Problems with long-term seniors care in B.C.
Problems with long-term seniors care in B.C.

“And what we’ve seen with our experience with the health authorities is that it’s a roster of people who come through, sometimes who gets those shifts are based on seniority,” Howard said. “They can often be a revolving door of care providers who are coming to the same person each and every day.”

The changes will affect Vancouver Coastal Health, Fraser Health and Island Health.

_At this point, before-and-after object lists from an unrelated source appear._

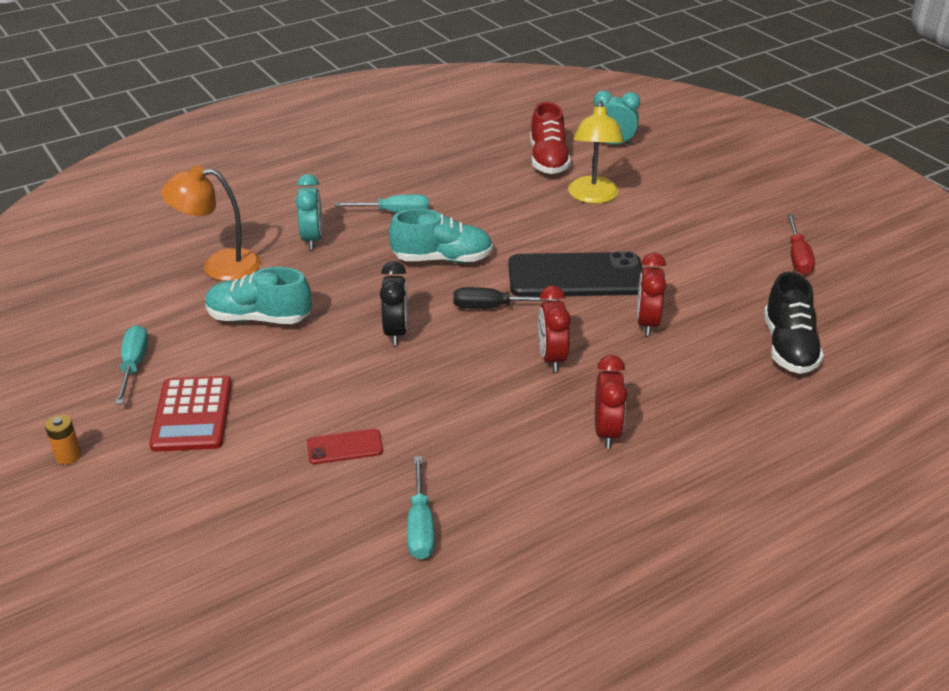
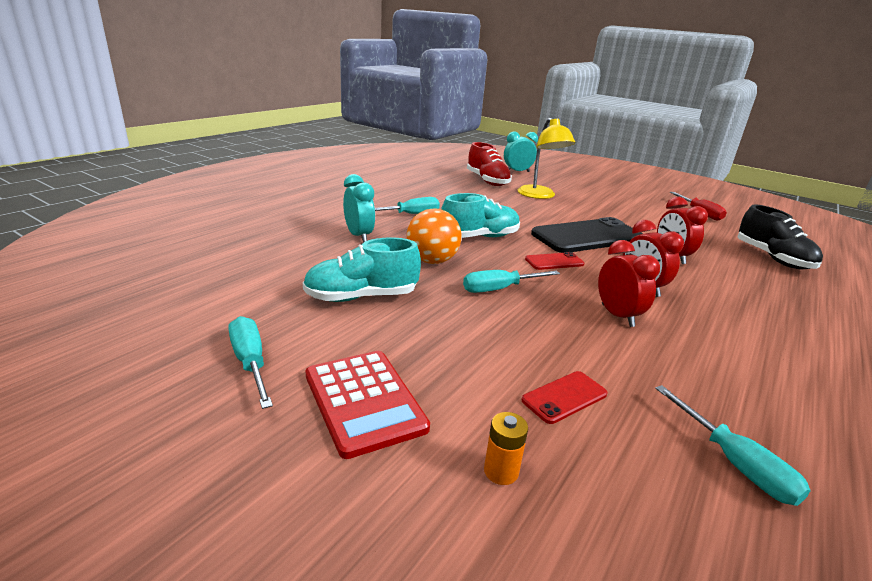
camera: 25 degrees left, 10 degrees down
(68, 456) = (221, 499): orange battery -> orange battery (501, 471)
(219, 266) = (286, 262): orange lamp -> none
(360, 285) = (432, 261): none -> orange ball
(396, 332) = (499, 289): black clock -> turquoise screwdriver
(492, 307) = (554, 262): black screwdriver -> red phone
(607, 432) = (754, 333): red clock -> red clock (617, 315)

A joint statement from Fraser and Vancouver Coastal Health says if clients already have ongoing relationships with a caregiver, the health authorities will work to ensure the client-caregiver relationship is maintained.

The statement says:

“We are also very concerned with the continuity of care. We’ve heard from many seniors that they want consistent care with the same care provider. That is something we intend to strengthen by bringing home support services in-house. And if clients already have ongoing relationships with a caregiver, we will work to ensure the client-caregiver relationship is maintained. These are issues that we will be working through with our contracted agencies as we transition the services in-house over the coming months. As for the concerns about seniority, staff working for the contracted agencies are already union members working on a seniority basis, and the union collective agreement does not change whether the employee is working for a private provider or a health authority. In fact, we recently participated in negotiations with the union to shift the collective agreement so that there is greater emphasis on continuity of client care rather than on seniority when it comes to assigning shifts, as we knew this was better for client care.”